More of that "hopey changey" stuff
The bill has been the subject of furious and expensive lobbying efforts by businesses and financial trade groups in recent months. While those efforts produced some specific exceptions to new regulations, by and large the bill’s financial regulations not only remained strong but in some cases gained strength as public outrage grew at the excesses that fueled the financial meltdown of 2008.
Representative Barney Frank of Massachusetts, who shepherded the bill through the House, said the bill benefited from the increased attention that turned to the subject of financial regulation after Congress completed the health care bill.
“Last year when we were debating it in the house, health care was getting all of the attention and it was not as good a bill as I would have liked to bring out because we were not getting public attention,” Mr. Frank said. “What happened was with the passage of health care, the American public started to focus on this.”
Senator Christopher J. Dodd of Connecticut, the Democratic chairman of the Senate Banking Committee, said legislators were still uncertain how the bill will work until it is in place. “But we believe we’ve done something that has been needed for a long time,” he said.
Treasury Secretary Timothy F. Geithner also praised the conference committee for its work. “All Americans have a stake in this bill,” he said. “It will offer families the protections they deserve, help safeguard their financial security and give the businesses of America access to the credit they need to expand and innovate.”
Legislators had aimed to finish their reconciliation work before President Obama travels to a G-20 meeting this weekend in Ontario, and to approve and deliver a final bill for the president’s signature by Independence Day.
At two minutes before midnight Thursday, some 14 1/2 hours after they began work Thursday morning, members of the House-Senate conference committee approved a final revision of the measure known popularly as the Volcker Rule.

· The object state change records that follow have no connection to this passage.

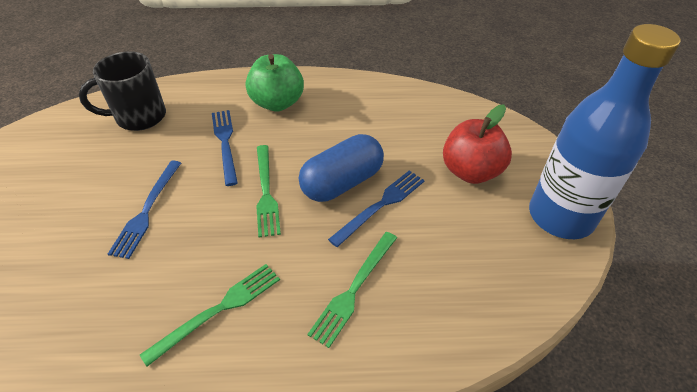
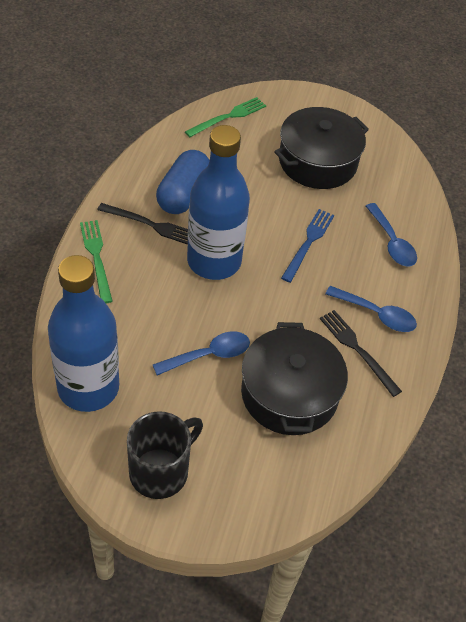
black fork: 0 -> 2
black pot: 0 -> 2
blue bottle: 1 -> 2
blue fork: 3 -> 1
blue spoon: 0 -> 3
green apple: 1 -> 0
green fork: 3 -> 2
red apple: 1 -> 0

The rule, named for Paul A. Volcker, the former Federal Reserve chairman who proposed the measure this year, restricts the ability of banks whose deposits are federally insured from trading for their own benefit. That measure had been fiercely opposed by banks and large Wall Street firms, who viewed it as a major incursion on some of their most profitable activities.
We can complain about all the back room dealing, but this is a pretty spectacular accomplishment. Certainly not perfect, but I really never thought they'd get this done.